CC: Well, first I should say that I’m not talking about the current pop-culture trope of nuclear-devastated landscapes and zombie invasions. I’m talking religious “end times” beliefs, aka eschatology, cross-culturally, and with specific attention to those with violent potential.  Religion is often pigeonholed under politics, as though it’s just a veneer and everything can be satisfactorily explained without considering, eg, that it treats life after death as, if anything, a more powerful motivator than life before it — so we miss the turning point that “end times” thinking represents, with its implication that the current war is the final test on which you will be judged pass/fail by the One who created life, death and you yourself…

Broadly, I pay particularly note to unforeseen apocalypses, clashing apocalypses, and fictitious apocalypses. Muslim (Mahdist) apocalypticism was widely ignored because we knew so little about it, until well after 9/11 – yet the hadith saying the Mahdi’s victorious end times army with black banners will sweep from Khorasan (plausibly: Afghanistan) to Jerusalem has long been a major lure in AQ propaganda — while its correlate, the Ghazwa-e-Hind, is still largely dismissed. By clashing apocalypses I mean what happens when rival apocalypses mutually antagonize one another, as when the Mahdi is equated with Antichrist in Joel Richardson’s writings, or when Judaic, Christian and Islamic apocalypses clash over Israel and the Temple Mount — probably the driest tinder in the world right now, And by fictitious apocalypses, I mean the ones influentially but mistakenly portrayed in works of best-selling fiction such as the Left Behind series, or Joel Rosenberg’s far more engaging politico-religious novels.

AE: How has the study of apocalyptic tropes and culture changed (if it has at all) since 9/11 focused attention on radical Islamist movements?
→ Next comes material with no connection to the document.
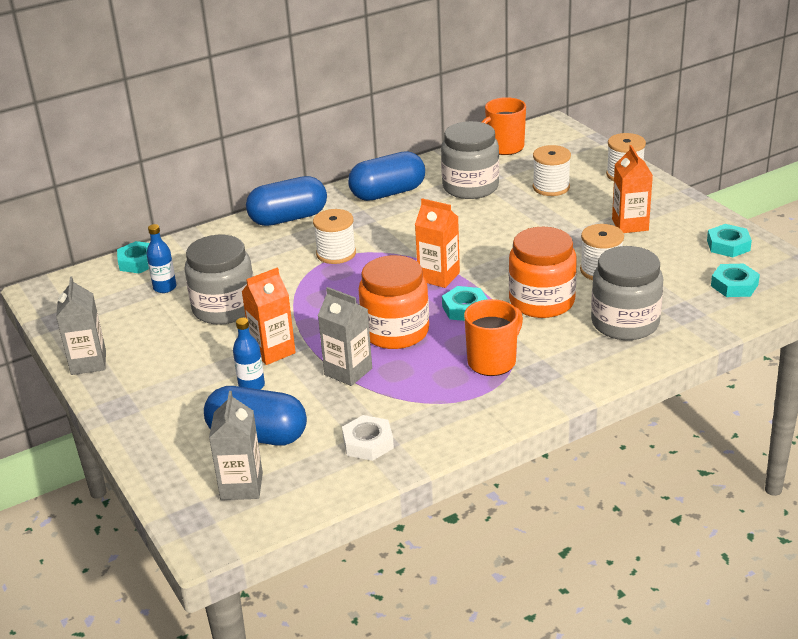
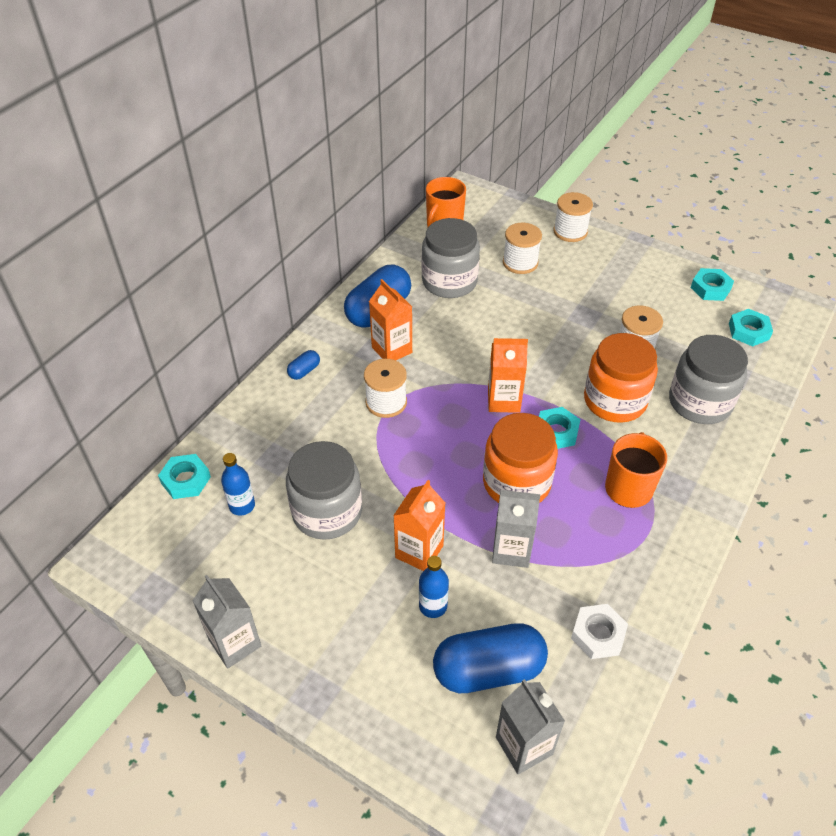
camera: 30 degrees left, 15 degrees up
(288, 218) = (304, 371): blue capsule -> blue capsule, size x0.44
(630, 224) = (618, 288): orange carton -> orange carton (392, 350)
CC: USC’s Stephen O’Leary was the first to study apocalyptic as rhetoric in his 1994 Arguing the Apocalypse, and joined BU’s Richard Landes in forming the (late, lamented) Center for Millennial Studies, which gave millennial scholars a platform to engage with one another. David Cook opened my eyes to Islamist messianism at CMS around 1998, and the publication of his two books (Studies in Muslim Apocalyptic, Contemporary Muslim Apocalyptic Literature), Tim Furnish’s Holiest Wars and J-P Filiu’s Apocalypse in Islam brought it to wider scholarly attention — while Landes’ own encyclopedic Heaven on Earth: The Varieties of the Millennial Experience gives a wide-angle view of the field in extraordinary detail.
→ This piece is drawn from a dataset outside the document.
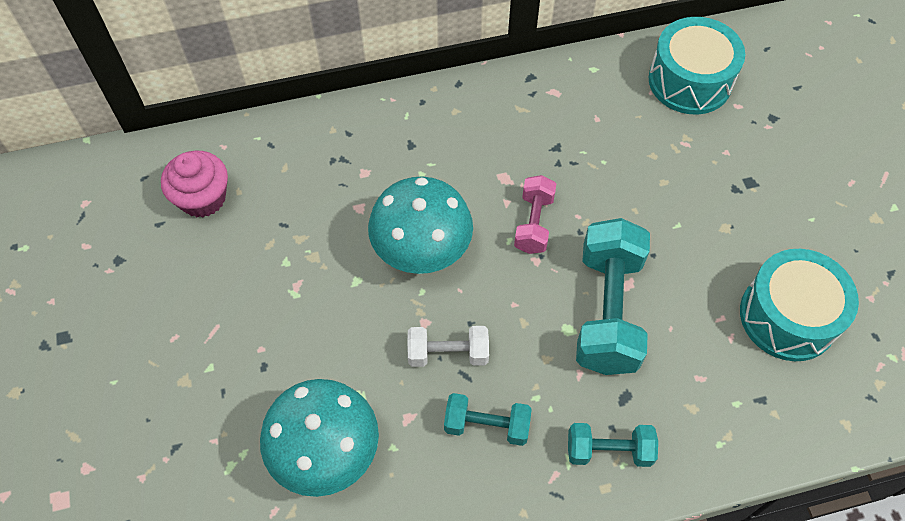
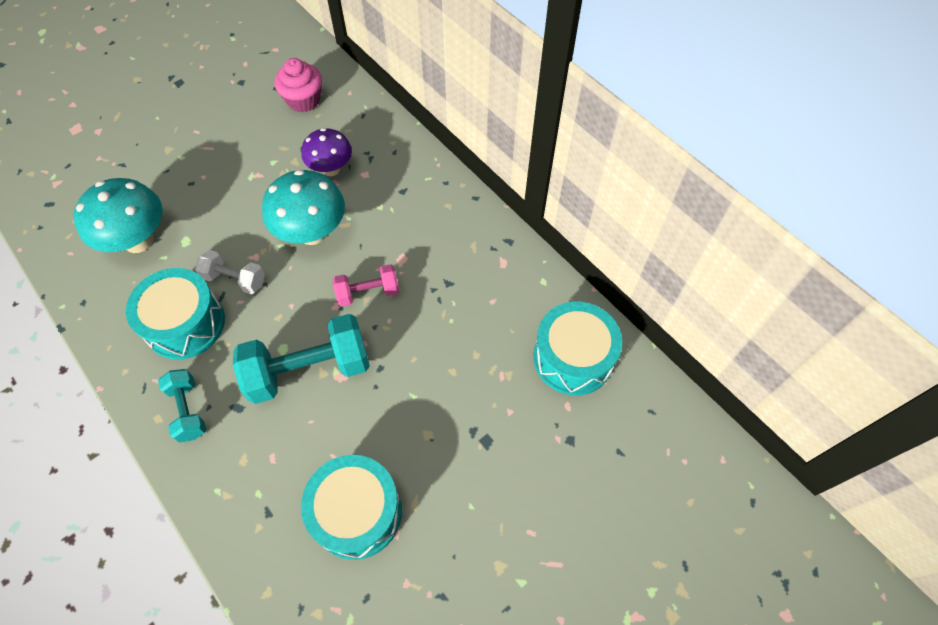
camera: 65 degrees right, 0 degrees up
(336, 203) = (331, 169): none -> purple mushroom
(448, 353) = (235, 279): white dumbbell -> white dumbbell turned 45 degrees counterclockwise
(486, 425) = (185, 324): turquoise dumbbell -> turquoise drum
I’d say we’ve gone from brushing off apocalyptic as a superstitious irrelevance to an awareness that apocalyptic features strongly in Islamist narratives, both Shia and Sunni, over the past decade, but still tend to underestimate its significance within contemporary movements within American Christianity. When Harold Camping proclaimed the end of the world in 2011, he spent circa $100 million worldwide on warning ads, and reports suggest that hundreds of Hmong tribespeople in Vietnam lost their lives in clashes with the police after moving en masse to a mountain to await the rapture. Apocalyptic movements can have significant impact — cf. the Taiping Rebellion in China, which left 20 million or so dead in its wake.
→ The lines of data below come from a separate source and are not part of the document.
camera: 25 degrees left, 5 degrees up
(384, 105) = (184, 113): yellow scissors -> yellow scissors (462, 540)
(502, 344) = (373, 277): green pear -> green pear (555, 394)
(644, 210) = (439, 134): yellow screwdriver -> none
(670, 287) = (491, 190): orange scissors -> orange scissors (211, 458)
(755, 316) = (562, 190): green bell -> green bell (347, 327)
AE: What advice do you have for people looking to understand esoteric secular and religious movements relevant to national security and foreign policy?

CC: Since “feeling is first”, as ee cummings said, to “know your enemy” (Sun Tze) requires an act of empathy, the ability to feel how the enemy’s feelings must feel. That’s not an easy task for the rational secular mind, but to get a sense of the apocalyptic feelings of the jihadists, I’d recommend reading Abdullah Azzam’s Signs of the Merciful in Afghanistan, with its tales of miracle upon miracle, considering the impact of those narratives on pious but unlettered readers sympathetic to the idea of jihad…

Pay no attention to pundits. For real expertise, follow twitter and blogosphere, not Fox or CNN. Read widely.  Read above your pay grade, see what the experts think are most significant distinctions. Look for similarities in own tradition and explore the differences — read Rushdoony on Christian Dominionism and C Peter Wagner on the New Apostolic Reformation to compare with the Islamist narrative.